Personajes Destacados

MIGUEL DE LUARCA

Insigne aventurero de la segunda mitad del siglo XVI nacido en la villa de Luarca entre los años 1540-1545.
Ninguno de los documentos manejados dice con exactitud en qué fecha emigró al Nuevo Mundo, pero en 1565 se le encuentra en la ciudad de México. El 21 de febrero del año siguiente emprende camino hacia al puerto de Acapulco para trasladarse a las islas Filipinas. Embarca en el San Jerónimo, galeón que capitaneaba Sánchez Pericón y pilotado por el mulato Lope Martín.
En ese archipiélago asiático, el luarqués desarrollará una gran actividad participando en la exploración y conquista de las islas de Cebú, Panay, Negros, Sumar y Luzón. Terminadas esas empresas, Miguel López de Legazpi hizo a comienzos de 1572 un repartimiento general de los pueblos, aldeas e indígenas de las Filipinas entre los oficiales y soldados que más se habían distinguido en la conquista de estas islas. A Miguel de Luarca se le otorgó la encomienda de Otón u Ogtón, al sureste de la isla de Panay. Por una relación de encomiendas de 1591 donde se nombra a Lucía de Luarca como familiar —probablemente una hija suya— y heredera de los bienes de Miguel de Luarca, podemos precisar que su encomienda estaba repartida por tres islas. En conjunto, su encomienda le rendía 1.600 tributos, que son 6.400 personas.
En 1581 los religiosos se enfrentaron a los encomenderos denunciando las tropelías que cometían contra los indígenas. Finalmente éstos se alzaron contra el dominio español, pero fueron doblegados de nuevo. En esta campaña Miguel de Luarca desempeñó un papel primordial en el sometimiento de los nativos de la región de Otón, como lo atestiguan las crónicas de la época. Pero la discordia entre los religiosos y los colonos se agudizó aun más. El mismo gobernador Gonzalo Ronquillo tomó parte en el asunto a favor de los encomenderos.
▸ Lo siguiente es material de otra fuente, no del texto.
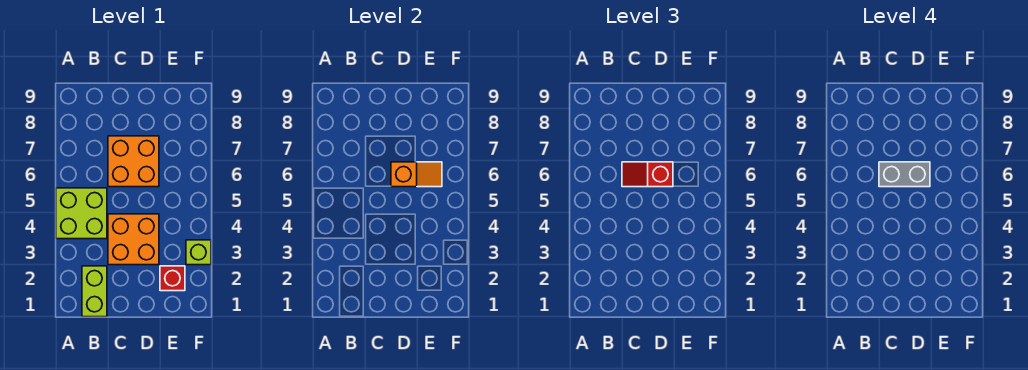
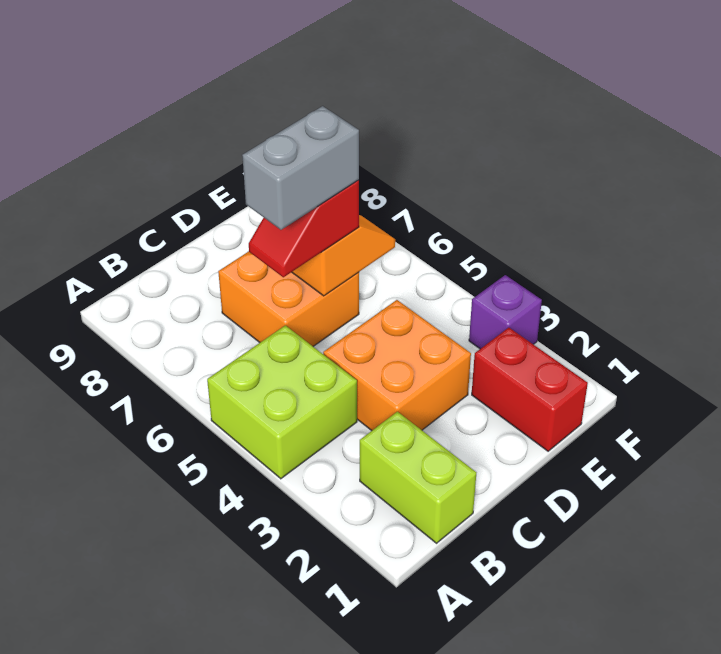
red brick E2 level 1 -> red brick E1:E2 level 1
lime brick F3 level 1 -> purple brick F3 level 1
Por el contrario, Miguel de Luarca apoyó la causa de los religiosos y por tanto de los nativos, enfrentándose a sus compañeros encomenderos, consiguiéndose al final la abolición de la esclavitud de los indígenas filipinos.
Solamente queda decir de este asturiano que en 1575 hizo un viaje de dos meses largos a China, con lo cual se proclamó el primer español en llegar a ese país asiático.
Miguel de Luarca falleció en las Filipinas a lo más tardar en 1591, año en que sus encomiendas pasaron a Lucía de Luarca.